Margaret’s friends have trouble understanding why it is that she is of “no religion”, and Margaret must explain that her parents are of different faiths and therefore she was never subjected to a particular religion. This inquiry however provokes thought in Margaret and inspires her to attend church and temple (however, she never completely chooses).
A menstruation film at school gets the girls talking about periods, and Margaret becomes preoccupied with getting hers. She feels left behind when two other girls report getting theirs, even though one of them lies. Margaret learns about being judgmental when she argues with the “loose” girl of the class, Laura Danker. After having a fight with her grandparents, Margaret acts out by buying feminine products without actually needing them.
Throughout the novel, Margaret talks to god and asks him for help with things. After her religious upheaval, Margaret stops going to God in prayer but resumes when she (at long last) gets her period!

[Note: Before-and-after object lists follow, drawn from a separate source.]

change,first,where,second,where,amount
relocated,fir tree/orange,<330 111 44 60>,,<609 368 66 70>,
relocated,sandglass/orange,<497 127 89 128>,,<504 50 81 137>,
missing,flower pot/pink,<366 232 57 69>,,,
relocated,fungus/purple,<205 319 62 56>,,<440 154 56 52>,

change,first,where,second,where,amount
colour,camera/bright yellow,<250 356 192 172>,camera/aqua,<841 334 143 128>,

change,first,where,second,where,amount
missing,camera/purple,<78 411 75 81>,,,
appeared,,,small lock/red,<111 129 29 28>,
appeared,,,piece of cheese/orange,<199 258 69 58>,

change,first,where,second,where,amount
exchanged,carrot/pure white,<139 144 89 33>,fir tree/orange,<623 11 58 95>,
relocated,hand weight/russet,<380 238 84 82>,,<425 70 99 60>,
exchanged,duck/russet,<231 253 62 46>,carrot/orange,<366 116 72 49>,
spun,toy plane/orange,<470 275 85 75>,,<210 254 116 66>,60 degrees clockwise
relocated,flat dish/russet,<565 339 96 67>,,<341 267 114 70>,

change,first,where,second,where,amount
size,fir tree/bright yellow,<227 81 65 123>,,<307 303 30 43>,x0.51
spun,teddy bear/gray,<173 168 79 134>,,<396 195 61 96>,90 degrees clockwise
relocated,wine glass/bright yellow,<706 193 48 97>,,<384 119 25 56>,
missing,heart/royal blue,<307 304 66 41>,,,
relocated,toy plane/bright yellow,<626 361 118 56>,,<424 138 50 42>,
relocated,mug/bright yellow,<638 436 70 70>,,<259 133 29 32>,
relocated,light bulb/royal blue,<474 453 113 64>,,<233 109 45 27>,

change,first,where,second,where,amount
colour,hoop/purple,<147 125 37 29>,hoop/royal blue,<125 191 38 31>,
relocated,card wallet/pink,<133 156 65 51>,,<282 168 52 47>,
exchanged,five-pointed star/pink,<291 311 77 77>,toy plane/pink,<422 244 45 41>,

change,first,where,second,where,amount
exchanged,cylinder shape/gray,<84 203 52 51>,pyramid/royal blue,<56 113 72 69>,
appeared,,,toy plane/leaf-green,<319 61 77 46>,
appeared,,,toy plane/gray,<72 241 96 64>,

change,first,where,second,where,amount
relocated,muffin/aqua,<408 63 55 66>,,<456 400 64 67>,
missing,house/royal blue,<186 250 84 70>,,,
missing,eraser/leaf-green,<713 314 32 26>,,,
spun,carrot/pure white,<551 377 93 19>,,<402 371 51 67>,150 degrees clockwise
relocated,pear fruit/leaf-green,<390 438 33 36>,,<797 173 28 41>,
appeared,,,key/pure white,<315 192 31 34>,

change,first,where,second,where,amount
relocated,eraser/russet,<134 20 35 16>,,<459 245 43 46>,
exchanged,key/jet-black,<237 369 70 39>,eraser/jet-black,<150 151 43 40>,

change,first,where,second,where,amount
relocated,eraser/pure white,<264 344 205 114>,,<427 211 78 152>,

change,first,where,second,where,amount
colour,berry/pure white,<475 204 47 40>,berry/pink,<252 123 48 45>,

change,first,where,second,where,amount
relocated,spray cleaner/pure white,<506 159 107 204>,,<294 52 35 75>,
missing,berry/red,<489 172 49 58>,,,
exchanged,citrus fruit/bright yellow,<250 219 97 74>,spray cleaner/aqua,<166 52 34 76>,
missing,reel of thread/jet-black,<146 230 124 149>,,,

This novel is frequently deemed “a good read”. For obvious reasons the book is targeted at elementary and middle school girls, I however found myself wanting to continue reading it in its entirety. The novel has inspired and taught many young readers, and is recommended to anyone looking to see the start of a bold yet beneficial type of writing, as well as the start of something “dangerous’.
Why is this book “dangerous?”:
Are You There God? It’s Me, Margaret is currently listed at number sixty-two on the ALA’s top 100 most frequently challenged books. The reasoning for this is based on its frank treatment of sexuality, and its dealings with religion. Author Judy Blume states that she believes that censorship grows out of fear, and because fear is contagious, some parents are easily swayed. Book banning satisfies their need to feel in control of their children’s lives. This fear is often disguised as moral outrage. They want to believe that if their children don’t read about it, their children won’t know about it. And if they don’t know about it, it won’t happen.